Maybe he slept because then there was a buzzing, brrring sound. Not bees. Time to get up? Too early. Not time for duty yet. Wanted to sleep. Where was his pillow?
And then there were fingers on his temples, then a hand on his forehead, rolling him right. His head was very heavy. The hands had a sharp, chemical smell. Then, something itchy silting like grass around his ears. He tried to roll his head away, and he must’ve said something, too, or made a sound. Because the buzzing stopped and someone, a woman, said, “There, there. Just shaving your head. Doctor needs to see what she’s doing.”
“Buh…” His tongue wouldn’t work. He tried opening his eyes, but his lids were very heavy, and the light was too bright, and he gave it up. “Coal…coal…”
“That’s the cooling blanket.” The buzzing started up again. Something pulling at his scalp, and the hands nudged his head left. “Doctor said she wanted your temperature down. Don’t ask me why. She never uses the blanket for these things, but she says you’re different and it’s to protect you. Something about your system. But not to worry, you won’t feel cold in a few more minutes. You just relax and take a nice, long nap.”

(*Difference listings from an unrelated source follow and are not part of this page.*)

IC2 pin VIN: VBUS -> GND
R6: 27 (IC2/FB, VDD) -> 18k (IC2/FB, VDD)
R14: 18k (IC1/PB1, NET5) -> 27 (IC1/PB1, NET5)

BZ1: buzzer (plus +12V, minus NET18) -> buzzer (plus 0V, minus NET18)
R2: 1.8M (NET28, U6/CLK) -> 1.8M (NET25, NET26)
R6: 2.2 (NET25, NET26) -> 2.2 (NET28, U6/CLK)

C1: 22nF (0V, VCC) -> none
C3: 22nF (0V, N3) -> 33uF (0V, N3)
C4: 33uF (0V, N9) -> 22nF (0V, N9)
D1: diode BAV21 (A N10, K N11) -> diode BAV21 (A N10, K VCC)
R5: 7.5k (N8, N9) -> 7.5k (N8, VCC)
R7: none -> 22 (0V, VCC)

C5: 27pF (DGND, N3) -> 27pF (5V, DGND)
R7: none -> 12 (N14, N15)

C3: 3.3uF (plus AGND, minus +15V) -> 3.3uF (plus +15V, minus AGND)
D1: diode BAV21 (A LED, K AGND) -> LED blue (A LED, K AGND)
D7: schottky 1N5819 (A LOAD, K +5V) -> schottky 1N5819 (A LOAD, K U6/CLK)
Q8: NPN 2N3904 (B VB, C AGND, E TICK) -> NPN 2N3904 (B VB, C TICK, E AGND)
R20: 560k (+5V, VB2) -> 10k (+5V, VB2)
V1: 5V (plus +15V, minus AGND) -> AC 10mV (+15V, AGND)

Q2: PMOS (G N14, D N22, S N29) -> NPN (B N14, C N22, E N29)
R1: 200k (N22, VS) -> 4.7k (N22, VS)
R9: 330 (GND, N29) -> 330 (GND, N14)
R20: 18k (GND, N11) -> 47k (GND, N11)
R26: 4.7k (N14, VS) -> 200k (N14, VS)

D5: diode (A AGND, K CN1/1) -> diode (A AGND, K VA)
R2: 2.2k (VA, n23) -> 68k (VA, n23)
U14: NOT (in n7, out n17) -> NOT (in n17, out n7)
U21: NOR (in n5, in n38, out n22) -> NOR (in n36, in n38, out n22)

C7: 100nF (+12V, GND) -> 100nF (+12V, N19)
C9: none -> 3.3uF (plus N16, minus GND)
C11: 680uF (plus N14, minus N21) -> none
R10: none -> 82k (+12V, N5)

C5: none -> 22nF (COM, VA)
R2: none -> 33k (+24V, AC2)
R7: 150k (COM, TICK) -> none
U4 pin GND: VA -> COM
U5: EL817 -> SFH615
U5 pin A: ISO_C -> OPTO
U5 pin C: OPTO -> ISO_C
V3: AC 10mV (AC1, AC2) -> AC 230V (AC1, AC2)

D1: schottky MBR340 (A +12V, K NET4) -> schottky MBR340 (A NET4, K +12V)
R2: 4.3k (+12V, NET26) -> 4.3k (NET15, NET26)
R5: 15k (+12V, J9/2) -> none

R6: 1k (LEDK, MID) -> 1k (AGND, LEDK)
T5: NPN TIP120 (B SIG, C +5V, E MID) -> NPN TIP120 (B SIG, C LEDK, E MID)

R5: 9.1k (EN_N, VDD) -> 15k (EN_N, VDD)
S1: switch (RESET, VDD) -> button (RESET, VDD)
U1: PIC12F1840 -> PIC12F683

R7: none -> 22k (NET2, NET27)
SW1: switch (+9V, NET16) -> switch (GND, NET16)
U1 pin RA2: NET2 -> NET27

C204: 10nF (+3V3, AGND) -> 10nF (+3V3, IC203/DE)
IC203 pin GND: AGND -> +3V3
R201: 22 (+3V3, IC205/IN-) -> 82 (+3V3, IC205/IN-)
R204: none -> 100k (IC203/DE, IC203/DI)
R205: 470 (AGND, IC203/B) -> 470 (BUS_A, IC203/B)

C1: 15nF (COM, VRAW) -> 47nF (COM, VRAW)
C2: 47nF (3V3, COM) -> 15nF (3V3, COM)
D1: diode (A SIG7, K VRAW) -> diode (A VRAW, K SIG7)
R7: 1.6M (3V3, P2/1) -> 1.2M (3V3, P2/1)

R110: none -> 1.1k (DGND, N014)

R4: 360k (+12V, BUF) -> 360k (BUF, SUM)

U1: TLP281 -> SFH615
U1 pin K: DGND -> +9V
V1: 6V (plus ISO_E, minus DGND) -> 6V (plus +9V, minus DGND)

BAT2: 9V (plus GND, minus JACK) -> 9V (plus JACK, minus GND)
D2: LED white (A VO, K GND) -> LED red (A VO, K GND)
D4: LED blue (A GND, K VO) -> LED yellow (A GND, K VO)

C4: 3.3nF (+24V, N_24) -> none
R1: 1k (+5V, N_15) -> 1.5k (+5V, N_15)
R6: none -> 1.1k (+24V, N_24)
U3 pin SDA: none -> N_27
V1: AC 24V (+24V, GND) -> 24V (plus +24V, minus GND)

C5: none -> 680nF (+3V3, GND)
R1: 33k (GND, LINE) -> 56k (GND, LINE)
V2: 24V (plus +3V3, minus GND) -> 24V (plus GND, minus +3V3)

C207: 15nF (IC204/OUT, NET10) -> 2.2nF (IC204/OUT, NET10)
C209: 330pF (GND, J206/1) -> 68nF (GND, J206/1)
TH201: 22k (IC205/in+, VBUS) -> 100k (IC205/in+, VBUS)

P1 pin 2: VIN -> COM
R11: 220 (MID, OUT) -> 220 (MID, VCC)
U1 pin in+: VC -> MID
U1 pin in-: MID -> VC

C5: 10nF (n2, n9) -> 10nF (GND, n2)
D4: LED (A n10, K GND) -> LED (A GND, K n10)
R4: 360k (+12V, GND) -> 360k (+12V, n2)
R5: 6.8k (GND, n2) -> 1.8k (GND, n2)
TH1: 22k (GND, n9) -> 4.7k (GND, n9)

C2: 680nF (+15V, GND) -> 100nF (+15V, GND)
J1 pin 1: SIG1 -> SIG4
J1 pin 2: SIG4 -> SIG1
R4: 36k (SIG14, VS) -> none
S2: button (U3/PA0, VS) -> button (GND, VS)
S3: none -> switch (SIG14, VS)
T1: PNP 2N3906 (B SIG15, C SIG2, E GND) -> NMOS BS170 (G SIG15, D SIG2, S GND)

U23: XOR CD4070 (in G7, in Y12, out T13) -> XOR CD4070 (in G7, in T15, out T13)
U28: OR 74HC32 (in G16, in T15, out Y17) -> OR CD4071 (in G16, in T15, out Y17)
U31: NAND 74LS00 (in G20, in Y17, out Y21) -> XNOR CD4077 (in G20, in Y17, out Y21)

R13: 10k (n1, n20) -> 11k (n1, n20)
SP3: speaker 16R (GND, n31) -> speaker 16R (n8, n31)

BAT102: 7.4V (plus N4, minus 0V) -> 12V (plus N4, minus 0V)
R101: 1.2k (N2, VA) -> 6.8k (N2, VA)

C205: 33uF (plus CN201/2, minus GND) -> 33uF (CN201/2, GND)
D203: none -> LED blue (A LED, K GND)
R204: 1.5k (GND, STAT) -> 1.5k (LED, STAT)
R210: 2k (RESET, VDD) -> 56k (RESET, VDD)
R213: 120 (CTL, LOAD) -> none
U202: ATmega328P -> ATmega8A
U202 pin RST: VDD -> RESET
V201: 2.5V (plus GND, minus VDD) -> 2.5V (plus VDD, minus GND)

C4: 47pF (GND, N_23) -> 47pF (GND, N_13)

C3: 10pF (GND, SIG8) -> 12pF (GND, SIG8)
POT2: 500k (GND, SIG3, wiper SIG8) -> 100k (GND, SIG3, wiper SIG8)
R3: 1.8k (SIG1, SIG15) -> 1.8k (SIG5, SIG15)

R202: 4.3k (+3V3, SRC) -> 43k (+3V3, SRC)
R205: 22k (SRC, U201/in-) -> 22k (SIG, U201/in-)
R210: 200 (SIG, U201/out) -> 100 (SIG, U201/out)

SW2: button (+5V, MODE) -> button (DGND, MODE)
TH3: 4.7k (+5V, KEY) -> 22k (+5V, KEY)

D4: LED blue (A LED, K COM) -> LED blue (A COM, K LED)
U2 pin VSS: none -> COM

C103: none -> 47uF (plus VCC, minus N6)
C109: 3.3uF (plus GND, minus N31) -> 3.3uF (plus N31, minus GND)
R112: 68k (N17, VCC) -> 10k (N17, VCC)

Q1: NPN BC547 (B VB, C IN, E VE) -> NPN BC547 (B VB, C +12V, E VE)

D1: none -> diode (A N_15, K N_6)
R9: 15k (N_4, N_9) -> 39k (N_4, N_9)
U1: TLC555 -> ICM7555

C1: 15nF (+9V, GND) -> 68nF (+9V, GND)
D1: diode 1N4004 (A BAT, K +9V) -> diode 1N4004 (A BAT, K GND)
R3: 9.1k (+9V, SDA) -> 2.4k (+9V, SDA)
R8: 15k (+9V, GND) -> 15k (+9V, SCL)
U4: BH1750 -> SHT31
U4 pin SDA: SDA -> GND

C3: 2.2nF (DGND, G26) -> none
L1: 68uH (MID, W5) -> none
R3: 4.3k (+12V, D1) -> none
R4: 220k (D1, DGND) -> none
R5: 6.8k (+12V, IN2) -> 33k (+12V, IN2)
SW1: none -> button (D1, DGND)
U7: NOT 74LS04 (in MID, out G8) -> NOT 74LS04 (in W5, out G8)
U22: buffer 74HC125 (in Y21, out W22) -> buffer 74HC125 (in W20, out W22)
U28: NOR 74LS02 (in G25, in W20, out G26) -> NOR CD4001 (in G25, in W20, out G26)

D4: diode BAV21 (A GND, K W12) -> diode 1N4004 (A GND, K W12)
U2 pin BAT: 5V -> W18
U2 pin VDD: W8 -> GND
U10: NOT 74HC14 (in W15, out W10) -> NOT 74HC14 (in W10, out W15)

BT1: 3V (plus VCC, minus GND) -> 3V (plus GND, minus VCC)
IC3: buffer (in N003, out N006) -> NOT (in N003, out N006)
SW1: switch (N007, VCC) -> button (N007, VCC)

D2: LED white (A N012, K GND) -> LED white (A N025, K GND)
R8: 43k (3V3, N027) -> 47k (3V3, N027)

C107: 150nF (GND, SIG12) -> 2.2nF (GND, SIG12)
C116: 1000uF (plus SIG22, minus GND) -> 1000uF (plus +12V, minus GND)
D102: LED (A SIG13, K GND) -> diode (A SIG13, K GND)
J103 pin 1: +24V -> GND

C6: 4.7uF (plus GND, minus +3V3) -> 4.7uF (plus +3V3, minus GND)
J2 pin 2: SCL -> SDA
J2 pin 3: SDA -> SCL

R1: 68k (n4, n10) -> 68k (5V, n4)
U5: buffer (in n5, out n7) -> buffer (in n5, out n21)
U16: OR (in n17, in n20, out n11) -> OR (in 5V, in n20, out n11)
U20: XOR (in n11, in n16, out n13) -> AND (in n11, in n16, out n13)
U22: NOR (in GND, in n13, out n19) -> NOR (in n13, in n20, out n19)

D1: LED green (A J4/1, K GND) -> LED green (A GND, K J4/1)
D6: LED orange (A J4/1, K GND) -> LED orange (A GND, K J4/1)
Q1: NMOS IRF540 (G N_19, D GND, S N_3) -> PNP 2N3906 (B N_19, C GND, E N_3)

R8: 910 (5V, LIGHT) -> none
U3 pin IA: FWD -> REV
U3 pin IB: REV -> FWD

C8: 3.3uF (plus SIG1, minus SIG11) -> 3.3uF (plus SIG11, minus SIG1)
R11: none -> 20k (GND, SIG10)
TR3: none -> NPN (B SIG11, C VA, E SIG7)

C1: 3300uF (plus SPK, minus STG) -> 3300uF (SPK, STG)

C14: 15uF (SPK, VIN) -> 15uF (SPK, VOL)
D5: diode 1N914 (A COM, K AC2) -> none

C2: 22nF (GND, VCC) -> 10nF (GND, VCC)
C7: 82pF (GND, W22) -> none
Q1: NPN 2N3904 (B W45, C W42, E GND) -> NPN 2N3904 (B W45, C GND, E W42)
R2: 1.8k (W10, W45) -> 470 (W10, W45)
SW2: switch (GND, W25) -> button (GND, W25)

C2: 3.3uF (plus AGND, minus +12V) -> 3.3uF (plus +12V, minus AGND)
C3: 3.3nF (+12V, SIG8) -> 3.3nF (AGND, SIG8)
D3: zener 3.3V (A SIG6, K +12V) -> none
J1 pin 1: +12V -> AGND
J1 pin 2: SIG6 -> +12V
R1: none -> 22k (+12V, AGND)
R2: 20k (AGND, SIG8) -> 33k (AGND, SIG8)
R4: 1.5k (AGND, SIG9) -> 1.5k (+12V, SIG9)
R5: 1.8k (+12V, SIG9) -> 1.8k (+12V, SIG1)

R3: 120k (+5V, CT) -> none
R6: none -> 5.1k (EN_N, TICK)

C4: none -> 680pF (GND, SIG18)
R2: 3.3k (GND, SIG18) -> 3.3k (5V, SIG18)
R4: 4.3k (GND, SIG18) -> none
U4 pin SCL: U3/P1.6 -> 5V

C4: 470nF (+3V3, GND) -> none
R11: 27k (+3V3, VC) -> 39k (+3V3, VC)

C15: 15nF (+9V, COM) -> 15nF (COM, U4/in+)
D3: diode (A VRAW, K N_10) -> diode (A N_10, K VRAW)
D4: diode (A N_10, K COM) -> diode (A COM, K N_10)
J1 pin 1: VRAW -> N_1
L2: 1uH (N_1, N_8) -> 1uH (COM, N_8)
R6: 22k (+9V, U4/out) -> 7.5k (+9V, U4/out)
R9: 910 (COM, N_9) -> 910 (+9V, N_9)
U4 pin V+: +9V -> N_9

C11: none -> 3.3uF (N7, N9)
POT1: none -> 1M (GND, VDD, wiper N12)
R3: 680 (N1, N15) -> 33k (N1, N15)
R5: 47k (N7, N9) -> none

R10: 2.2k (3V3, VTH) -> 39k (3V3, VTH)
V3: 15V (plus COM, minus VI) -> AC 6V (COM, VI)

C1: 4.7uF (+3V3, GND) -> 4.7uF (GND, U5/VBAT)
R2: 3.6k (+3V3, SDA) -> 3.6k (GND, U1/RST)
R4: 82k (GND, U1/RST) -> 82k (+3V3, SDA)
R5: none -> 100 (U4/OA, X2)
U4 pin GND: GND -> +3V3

“Buh…nooo,” he moaned. But he was starting to drift again. The string knotting the balloon to his wrist was coming undone. “Coal…”
“There, there, not to worry,” the someone said. “Doctor’s good. She’ll give you a nice, new scar.”
And at that, the string came loose, and there was nothing more he could do.
So Bashir let go.
Chapter
9
At first, the rain came hesitantly in big, fat, gray drops, and then picked up speed. Now Lense stood, soa
ked through to the bone and cold for once, and the rain was still coming, its sound a loud, continuous hiss. The desert was gushing with sudden streams sluicing through gullies.
Saad’s men worked fast. From beginning to end, the ambush took, perhaps, ninety seconds. She watched now as one of Saad’s men hauled the seventh and last Kornak soldier from the transport, splayed the body out and started stripping off protective, sand-colored armor.
Another soldier stomped up, rifle in hand, the hump of a radio at his left shoulder and now she saw that the mystery of just how anonymous Saad expected they could be was solved. Besides the armor, the soldier wore dark protective eyewear and a helmet with a low brow that flared around his ears. Thick ropes of sodden hair straggled over his shoulders, and water cascaded over the helmet.
“You’ll have to put your hair up.” She practically had to shout to hear herself over the rain. “Why the glasses? How can you see?”
“Polarized. I see fine,” said Saad. “They wear their glasses all the time, though. A good sniper can take out an eye, of course, but the glasses stop shrapnel.”
“Seven soldiers. Seven uniforms. But I make eight.”
“Change of plans,” he shouted over the rain as Mara splashed over, though Lense could only tell it was her because of the jaw. “Sorry. There’s no other way.”
Lense thought something was up. When they’d been crouched atop a flat mesa before the rain, Mara slithered over, a communications device in her hand. She’d whispered into Saad’s ear, and Lense watched the color drain from Saad’s face and his expression darken. When she asked what was wrong, Saad only shook his head. Then he and Mara moved back in a low crouch from the rim. She couldn’t hear what they said, but they were arguing.
Now she said, “But what am I supposed to do?”
At that, Mara palmed her rifle in her right hand and nudged Lense with the barrel. “Exactly what you’re told.”